Personal information
- Full name: Ian Paul Joy
- Date of birth: July 14, 1981 (age 44)
- Place of birth: San Diego, California, USA
- Height: 5 ft 9 in (1.75 m)
- Position: Left back

Youth career
- 1997–1998: Tranmere Rovers

Senior career*
- Years: Team / Apps / (Gls)
- 1998–2000: Tranmere Rovers / 0 / (0)
- 2000: Stirling Albion / 2 / (0)
- 2000–2001: Montrose / 25 / (2)
- 2001–2003: Kidderminster Harriers / 22 / (0)
- 2003: Chester City / 3 / (0)
- 2003–2005: Hamburger SV II / 34 / (0)
- 2005–2008: FC St. Pauli / 89 / (1)
- 2008–2009: Real Salt Lake / 20 / (0)
- 2009: FC Ingolstadt 04 / 3 / (0)
- 2010: Portland Timbers / 21 / (0)
- Total:  / 219 / (3)

International career
- USA U17
- USA U18
- USA U20
- USA U23

= Ian Joy =

American soccer player (born 1981)

Ian Paul Joy (born July 14, 1981) is an American-born Scottish sports broadcaster and former professional footballer.

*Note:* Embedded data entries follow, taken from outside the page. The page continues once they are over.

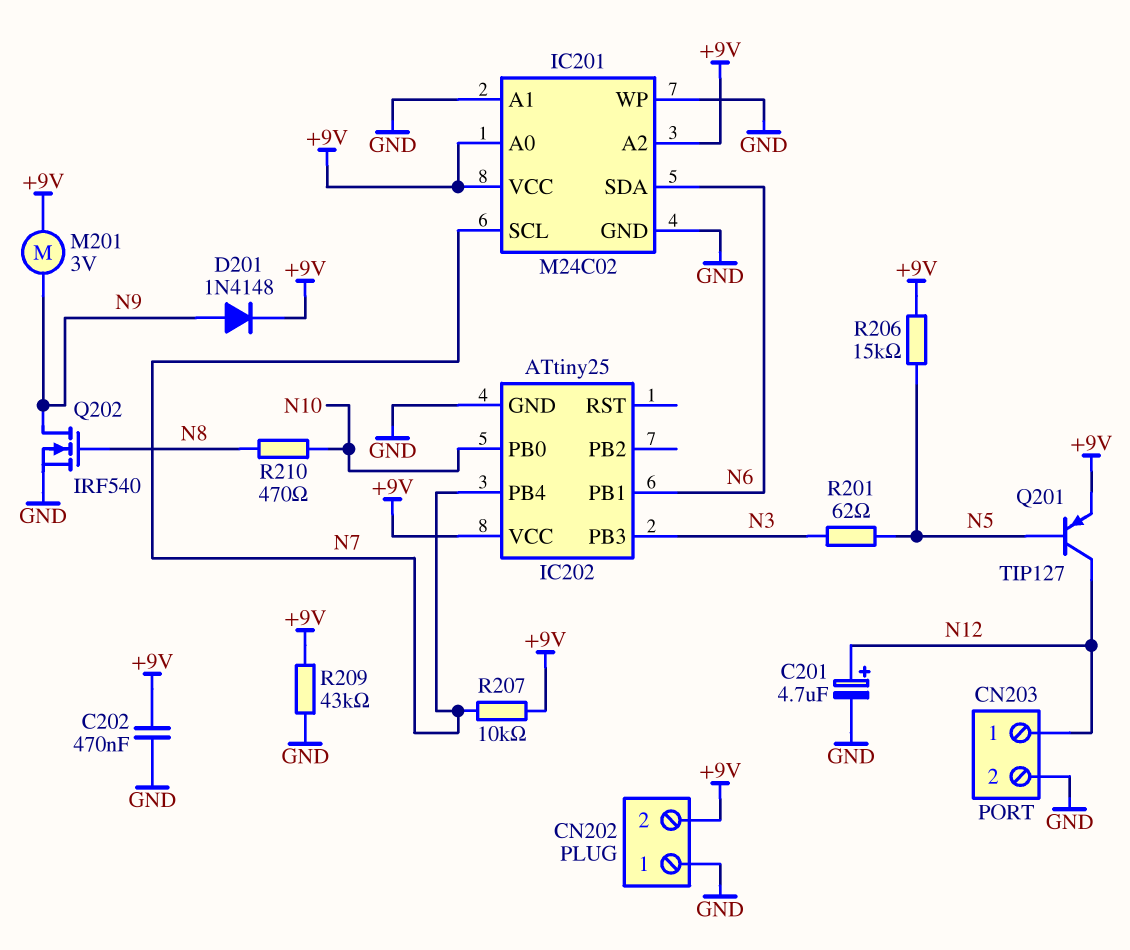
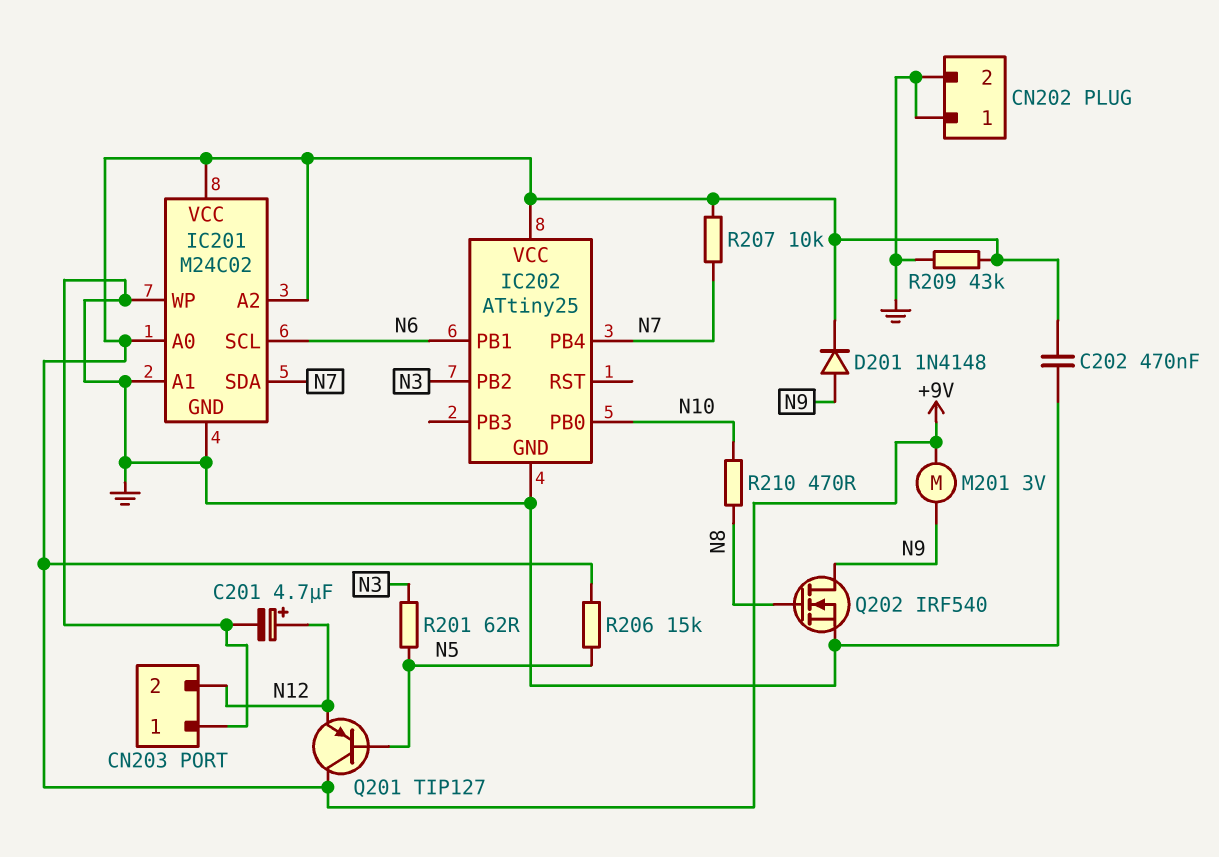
CN202 pin 2: +9V -> GND
CN203 pin 1: N12 -> GND
CN203 pin 2: GND -> N12
IC201 pin SCL: N7 -> N6
IC201 pin SDA: N6 -> N7
IC202 pin PB2: none -> N3
IC202 pin PB3: N3 -> none
Q201: PNP TIP127 (B N5, C N12, E +9V) -> PNP TIP127 (B N5, C +9V, E N12)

==Early and personal life==
Born in San Diego, California, Joy is the son of English former professional player Brian Joy. His mother is Scottish and he grew up in Scotland from the age of 3. Joy lived in Bo'ness and attended Deanburn Primary School and Bo'ness Academy. Joy is a fan of Manchester United F.C.

==Playing career==
Joy played as a left back for Tranmere Rovers, Stirling Albion, Montrose, Kidderminster Harriers, Chester City, Hamburger SV II, FC St. Pauli, Real Salt Lake, FC Ingolstadt 04 and Portland Timbers.

As a 15-year-old, he featured for the United States U-17 team on a three-match week long tour of Germany in 1997. Joy went on to represent the USA Youth national teams at U-18, U-20 and U-23 level. He captained the USA U-18's at the World Youth Games in Moscow, Russia in 1998.

==Media==
After retiring as a player in 2011, Joy became a sportscaster for beIN Sports. In 2015 he became the studio host of Fox Sports' coverage of the Bundesliga, FA Cup, Champions League and Europa League. In April 2018, Joy was named as a studio host for FOX's coverage of the 2018 FIFA World Cup.

On March 25, 2020, Joy announced on Twitter he would be leaving Fox Sports.

Joy is a part of the YES Network covering New York sports after joining the network in 2015.

As of August 5, 2020, Joy serves as a soccer analyst for CBS Sports as part of the network's UEFA Champions League and Europa League coverage on CBS Sports HQ.